Update: Reformulated the question and header:

I always thought that expensive android Logging methods can be optimized by asking if logging is active like this

    import android.util.Log;

    if (Log.isLoggable("MyContext", Log.DEBUG))
    {
        Log.d("MyContext", "my logging: " + callExpensiveCalculation());
    }

However when trying this with the android 2.2 emulator my Log.d() is never called.

So i tried this code

    Log.v(MY_CONTEXT, "VERBOSE logging is active: " + Log.isLoggable(MY_CONTEXT, Log.VERBOSE));
    Log.d(MY_CONTEXT, "DEBUG logging is active: " + Log.isLoggable(MY_CONTEXT, Log.DEBUG));
    Log.i(MY_CONTEXT, "INFO logging is active: " + Log.isLoggable(MY_CONTEXT, Log.INFO));
    Log.w(MY_CONTEXT, "WARN logging is active: " + Log.isLoggable(MY_CONTEXT, Log.WARN));
    Log.e(MY_CONTEXT, "ERROR logging is active: " + Log.isLoggable(MY_CONTEXT, Log.ERROR));

and to my surprise i got

02-27 19:05:43.015: V/MyContext(334): VERBOSE logging is active: false
02-27 19:05:43.015: D/MyContext(334): DEBUG logging is active: false
02-27 19:05:43.015: I/MyContext(334): INFO logging is active: true
02-27 19:05:43.015: W/MyContext(334): WARN logging is active: true
02-27 19:05:43.015: E/MyContext(334): ERROR logging is active: true

so logging works even if logging is disabled.
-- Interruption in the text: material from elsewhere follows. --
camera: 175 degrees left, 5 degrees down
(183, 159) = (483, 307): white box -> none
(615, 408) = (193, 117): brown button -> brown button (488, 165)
Is this a bug in android or in my test-code?

Is there an other way to find out if debugging (or one of the other loglevels) is active or not?

I use eclipse logcat-view with log-level verbose and started the test from eclipse with run as android-app

1条回答
够拽才男人
2楼-- · 2019-06-21 03:23

isLoggable is really just a mechanism to provide a flag for certain tags for your convenience. It doesn't actually do anything to disable logging. Your first block of code is correct:

if (Log.isLoggable("MyContext", Log.DEBUG))
{
    Log.d("MyContext", "my logging: " + callExpensiveCalculation());
}

This will log or not log depending on if isLoggable returns true or false. However, when you do this (without checking isLoggable):

Log.d(MY_CONTEXT, "DEBUG logging is active: " + Log.isLoggable(MY_CONTEXT, Log.DEBUG));

It will log regardless of what isLoggable would have returned had you called it. In short, you need to do that check everywhere that you log if you want to enable/disable logging based on that flag. The if statement is the part that lets you skip unnecessary logs. If the if clause is false, the code inside is never run.